When couples choose to divorce, the prospect of fairly dividing assets and liabilities can seem overwhelming. This is especially true when a couple owns more complex assets, such as multiple real estate holdings.

For many couples, a family home is the most significant asset they may have between them, which can present a difficult dilemma when it comes to deciding who should keep the home.

If you and your divorcing spouse own one or more piece of real estate, it is very important to carefully and fairly negotiate how you plan to divide up these assets. Unlike other assets like savings accounts or retirement investments, real estate holdings present a number of complications for anyone who chooses to keep them in the split.

It is always wise to consult with an attorney to make sure that you fully understand the property division process. Professional legal counsel can help ensure that you do not overlook certain pitfalls or unintentionally take on an asset you cannot fully support.

When you only have one home

If you are like most married couples, your home is the single largest asset that you own between the two of you. Depending on the nature of your marriage and whether or not you have children, there are a number of ways you may choose to divide your property.

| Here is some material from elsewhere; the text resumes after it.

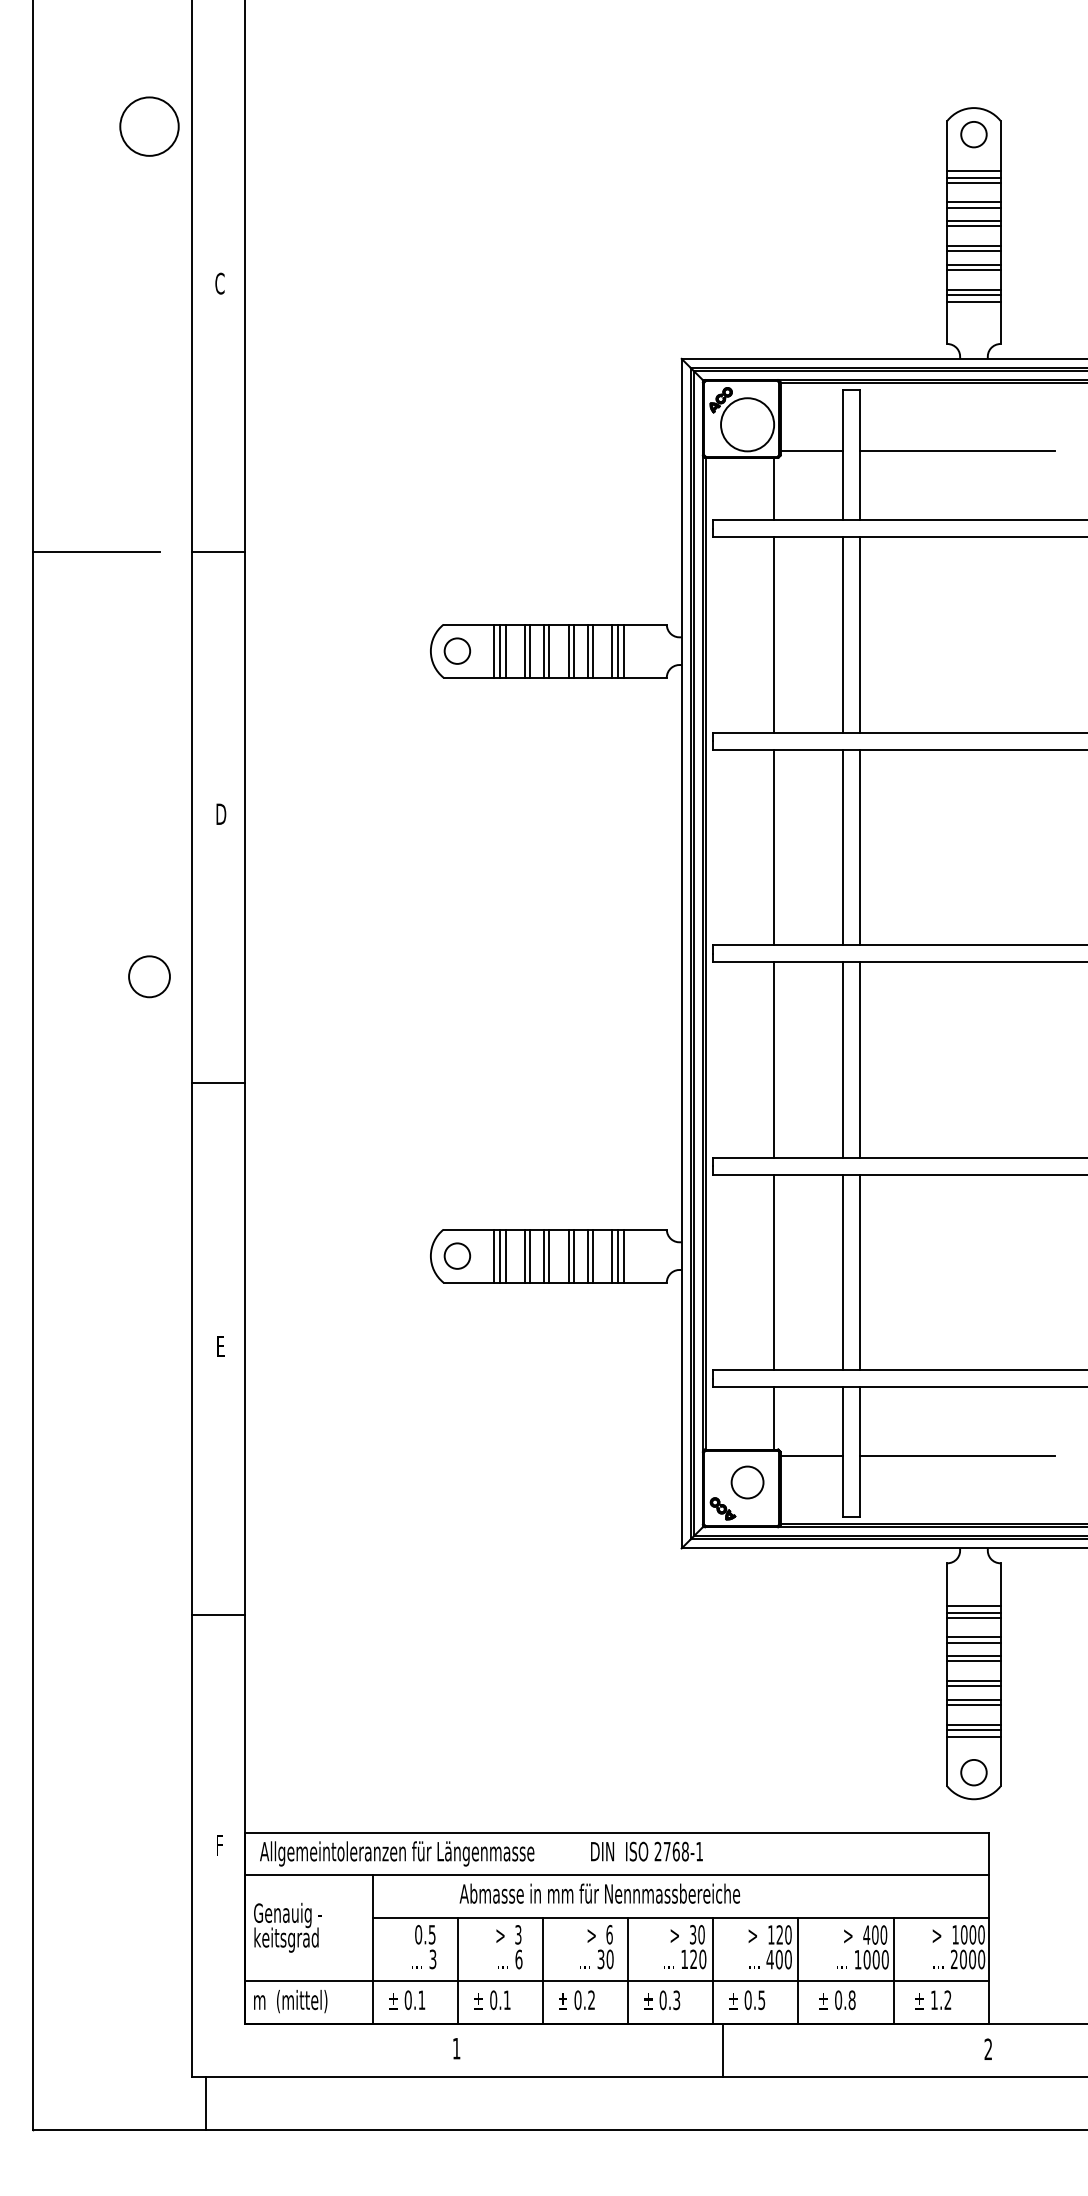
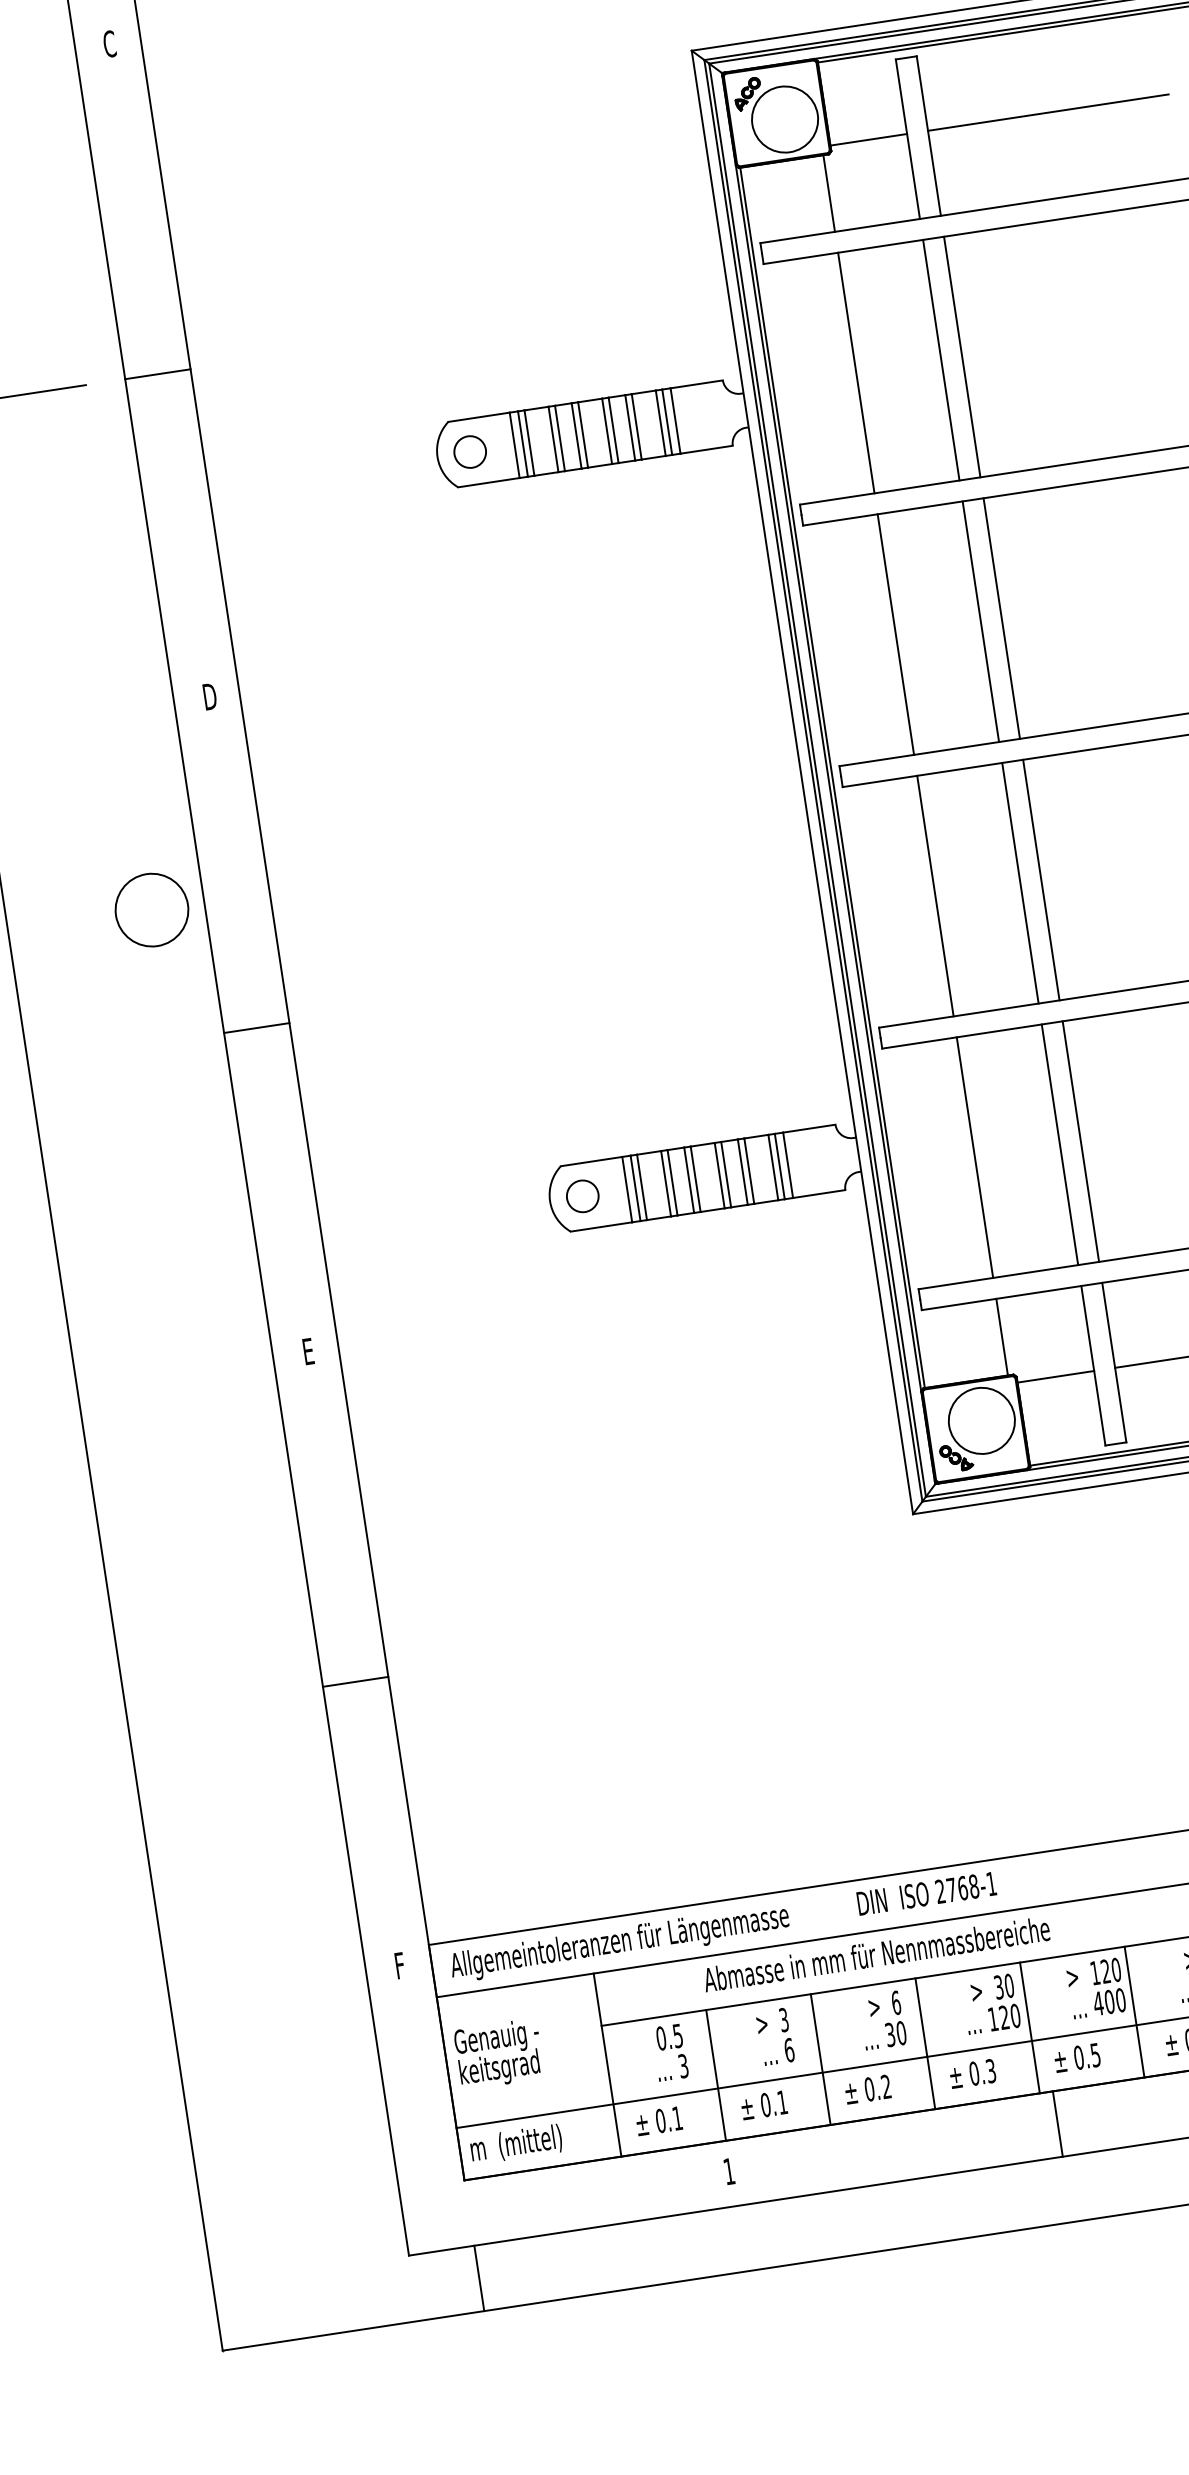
circle: (149, 976) -> (151, 909), size x1.43
circle: (747, 1482) -> (981, 1420), size x1.67
line: (206, 2103) -> (479, 2278), moved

For instance, if you do have children, the parent who receives primary custody of the children often also keeps the home. This does not mean that the spouse who does not keep the home should get nothing. Property division in Connecticut follows "equitable division" principles, which dictate that a couple must reach a "fair" division, although not necessarily an equal division.

If you have no children, a spouse who wishes to keep the home may have to offer the other spouse a greater share of assets to offset the other spouse's claim to a portion of the value of the home.

In other cases, it is not actually practical to keep a home. If you bought the home with your combined income, neither of you may have enough income to qualify for a mortgage refinance on your single income.

In this case, you may find it best to sell the home and agree on a fair split of the proceeds.

When you own multiple properties

In some cases, couples split who own multiple pieces of real estate. In such a scenario, it is important to understand the complete value and ongoing costs of owning each property. If, for instance, you own four properties and one of them brings in a significantly larger monthly income, but also requires significantly greater ongoing investment to maintain it, owning it may prove more than either of you wish to carry on your own.

Do not hesitate to reach out to an experienced attorney who understands the nuances of the Connecticut property division process. Proper legal guidance protects both your rights and your assets as you work toward a fair divorce.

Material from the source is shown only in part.